Darel Carrier

Personal information
- Born: October 26, 1940 (age 85) Warren County, Kentucky, U.S.
- Listed height: 6 ft 3 in (1.91 m)
- Listed weight: 185 lb (84 kg)

Career information
- High school: Bristow (Bristow, Kentucky)
- College: Western Kentucky (1961–1964)
- NBA draft: 1964: 9th round, 74th overall pick
- Drafted by: St. Louis Hawks
- Playing career: 1967–1973
- Position: Shooting guard
- Number: 35

Career history
- 1967–1972: Kentucky Colonels
- 1972–1973: Memphis Tams

Career highlights
- 3× ABA All-Star (1968–1970); ABA All-Time Team; 3× First-team All-OVC (1962–1964); No. 35 jersey retired by Western Kentucky Hilltoppers;
- Stats at Basketball Reference

= Darel Carrier =

American basketball player (born 1940)

James Darel Carrier (born October 26, 1940) is a former professional basketball player. Born in Warren County, Kentucky, Carrier played his high school basketball at Bristow High School (now operates as Bristow Elementary due to consolidation). A 6'3" guard, Carrier played college basketball at Western Kentucky University under coach E.A. Diddle. Carrier was selected in the 9th round of the 1964 NBA draft by the St. Louis Hawks.
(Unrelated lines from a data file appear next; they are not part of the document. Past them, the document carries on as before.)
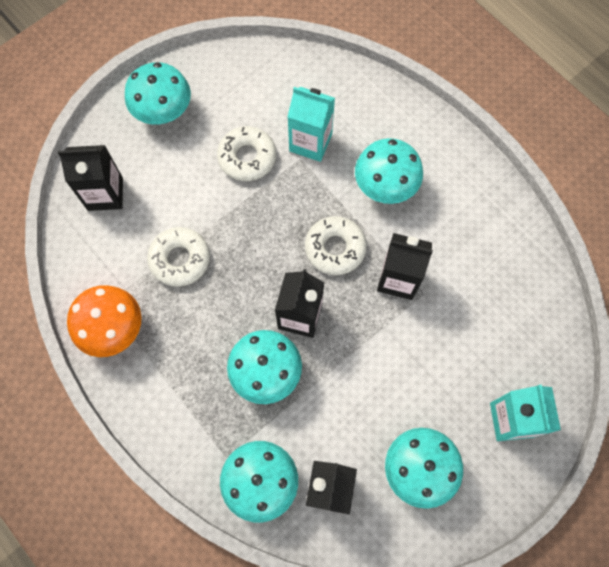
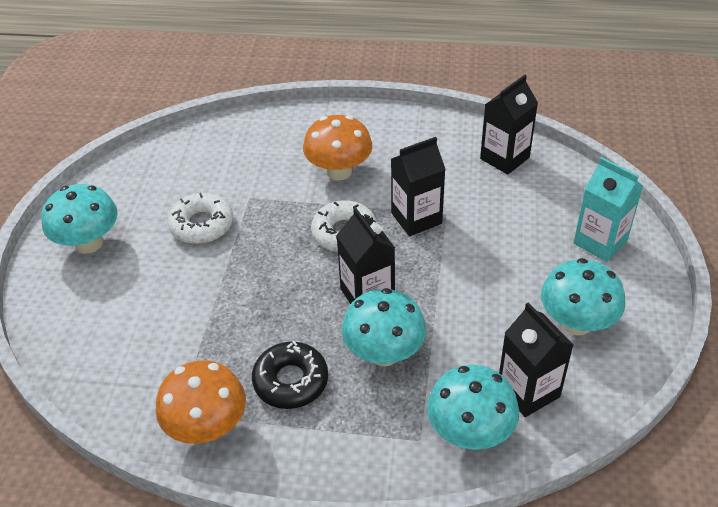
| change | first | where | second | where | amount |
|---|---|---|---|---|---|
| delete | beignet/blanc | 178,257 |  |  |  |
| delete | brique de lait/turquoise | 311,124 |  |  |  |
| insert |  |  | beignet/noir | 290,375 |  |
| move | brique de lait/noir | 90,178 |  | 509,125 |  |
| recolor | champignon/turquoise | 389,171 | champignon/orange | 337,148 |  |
However, Carrier originally played AAU basketball for the Phillips 66ers and later signed with and played for the Kentucky Colonels of the rival American Basketball Association (ABA).
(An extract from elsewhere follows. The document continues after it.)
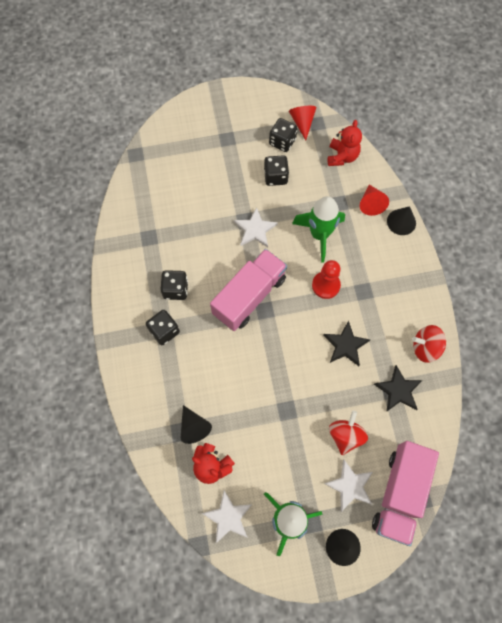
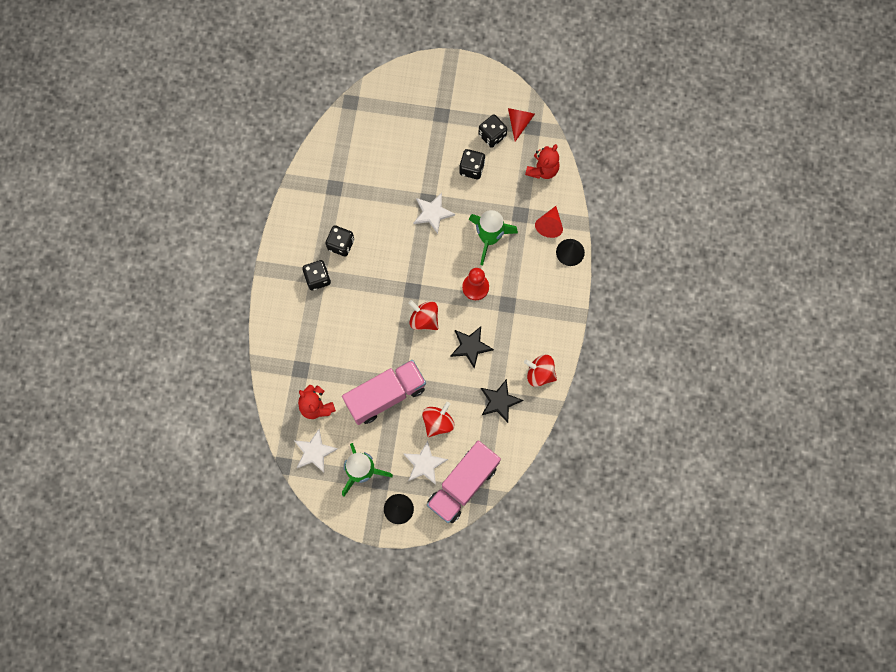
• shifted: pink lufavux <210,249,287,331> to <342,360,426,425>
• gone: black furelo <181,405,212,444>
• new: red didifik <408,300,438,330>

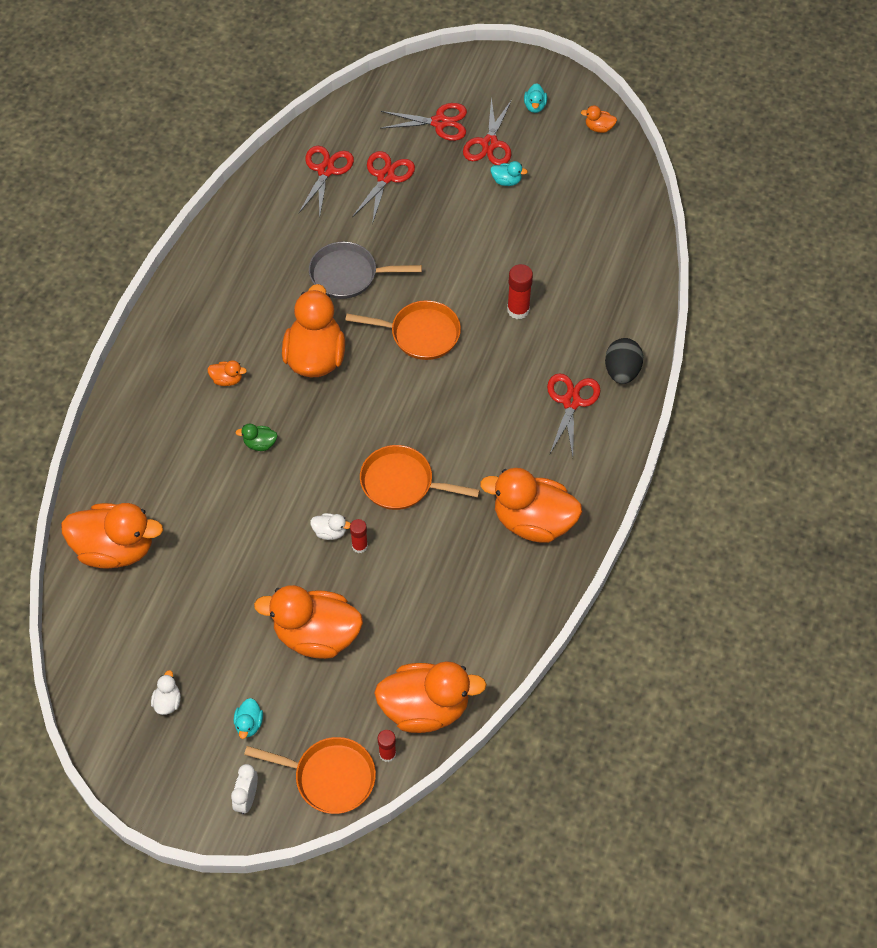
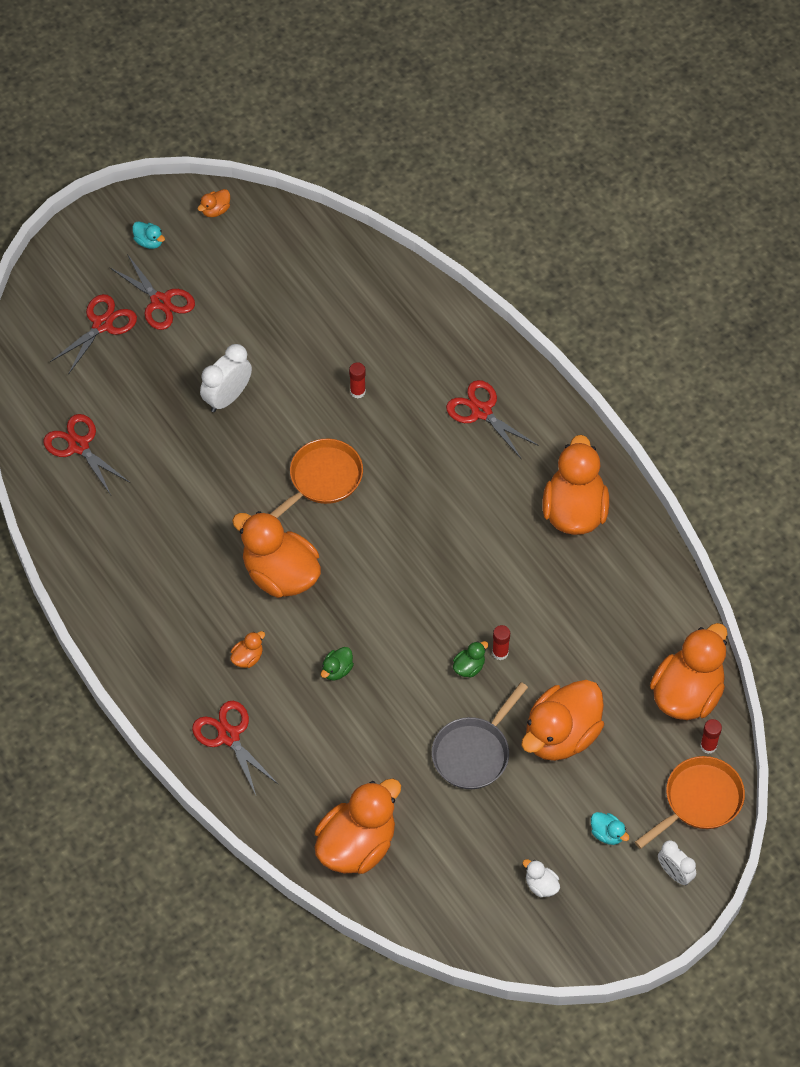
• shifted: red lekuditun <352,151,415,224> to <192,701,279,795>
• gone:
Carrier was a three-time ABA All-Star with the Colonels (1968, 1969, 1970), teaming with Louie Dampier to form the most explosive backcourt in the ABA; in each of the league's first three seasons, both averaged at least 20 points per game. Carrier played for the Memphis Tams during the 1972–73 season and then retired from pro basketball with 7,011 career points.

He is a member of the ABA All-Time Team and had the highest career 3 point shooting percentage in ABA history.

Carrier and his wife, Donna, a retired schoolteacher live on a farm just west of Oakland, Kentucky. They have two sons, Jonathan and Josh. The Carrier's youngest son, Josh, played basketball for the University of Kentucky for Tubby Smith. Like his father, he was also a guard.

He played for the United States men's national basketball team at the 1967 FIBA World Championship.